Image belongs to Raghav Sethi


Here’s a truth I realized sometime over the past year: I probably wouldn’t be doing what I’m doing now, or even want to be doing it, if it weren’t for IIIT-D. I was surprised when I discovered this, but I’m convinced it’s true.

Most people I know who are doing a masters in the US or Europe are doing so because its considered a path to better (read: more lucrative) opportunities, or perhaps a means to immigrating to the US. I’d be lying if I claimed that these things are not appealing to me, and these reasons are no worse or better than mine. My reasons are just different.

I came to grad school because I wanted to understand and build large-scale distributed systems. I find these systems incredibly interesting and my goal was to become a world-class engineer in this area. That’s harder to do without spending another couple of years in school figuring out the theory and building stuff in collaboration with the absolute best people in the area. Lots of people have ambitious goals, but what’s different about mine is that throughout my time at IIIT-D, it seemed like it was something that was achievable given enough effort and luck.

That’s because the best thing to me about IIIT-D, is that I felt I had as good a shot at anybody else in the world at achieving my goal. Even without taking a course in my specific area*, I knew that my foundational CS education was at par with the best in the world. I also knew that if I wanted to be doing, say, biometrics or machine learning or security instead of systems, that I could do those things too, because my classmates and professors were doing cool stuff in those areas all the time. I knew that all the coursework I did do was up-to-date and relevant, because I actually needed tons of it when I worked in the industry. I knew that I could build and ship products that people might want to use, because I tried and didn’t fail completely. I knew that I could solve hard problems, because I’d struggled with and finally beaten them every semester. I knew that I was going to be able to present myself and my ideas just fine, because my communication skills had been evaluated and improved through multiple courses. I knew that I could read and write research papers, because I had multiple opportunities to do so even as an undergrad. I knew that I could go work at a competitive tech company and not be in over my head, because I’d already done it by the time I applied for grad school. I knew that I could get stuff done and make an impact on my environment and the people around me because IIIT-D gave me dozens of opportunities to do exactly that.
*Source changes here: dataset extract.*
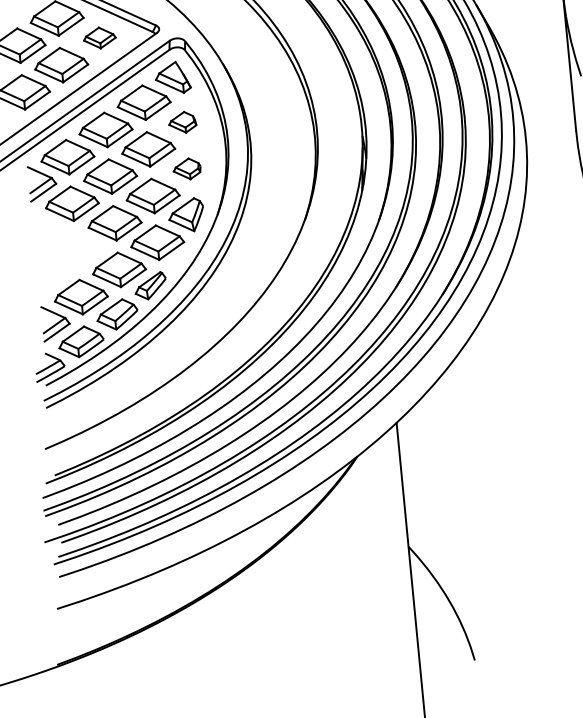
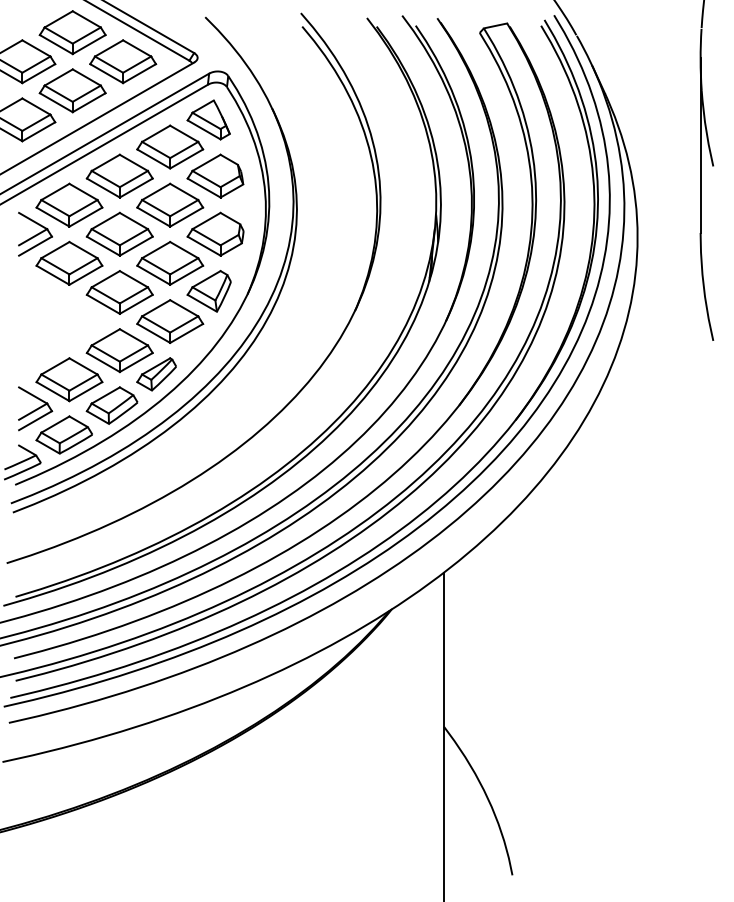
part: (99, 37) -> (123, 61), size x1.67
part: (182, 122) -> (215, 175), size x1.67
part: (187, 168) -> (215, 233), size x1.67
In my opinion, there are perhaps a handful of other places in India that can do this. How well both the institution and my classmates are doing is testament to the fact that we’re bold enough to believe we can do stuff, and well-trained enough to get it done. I don’t think this was an accident – I think that a bunch of smart people deliberately made a lot of excellent decisions to achieve exactly this effect.

There are other universities where if you want to do something great really badly, you won’t face too many obstacles. There are other universities where you’re free to do things that interest you because they don’t require as much commitment from you, or give you as much.

Then there is IIIT-D, which treats you like the adult you are and demands immense amounts of time, effort and engagement. In return, it gives you all the opportunities and exposure you need to be a world class researcher or engineer. Whether this sounds good to you, of course, is an intensely personal choice.

I, for one, couldn’t be happier with my decision to choose IIIT-D.

*There weren’t any foundational courses on distributed systems offered during my senior years at IIIT-D, unfortunately. That would have made this a more natural progression, but perhaps a less interesting story.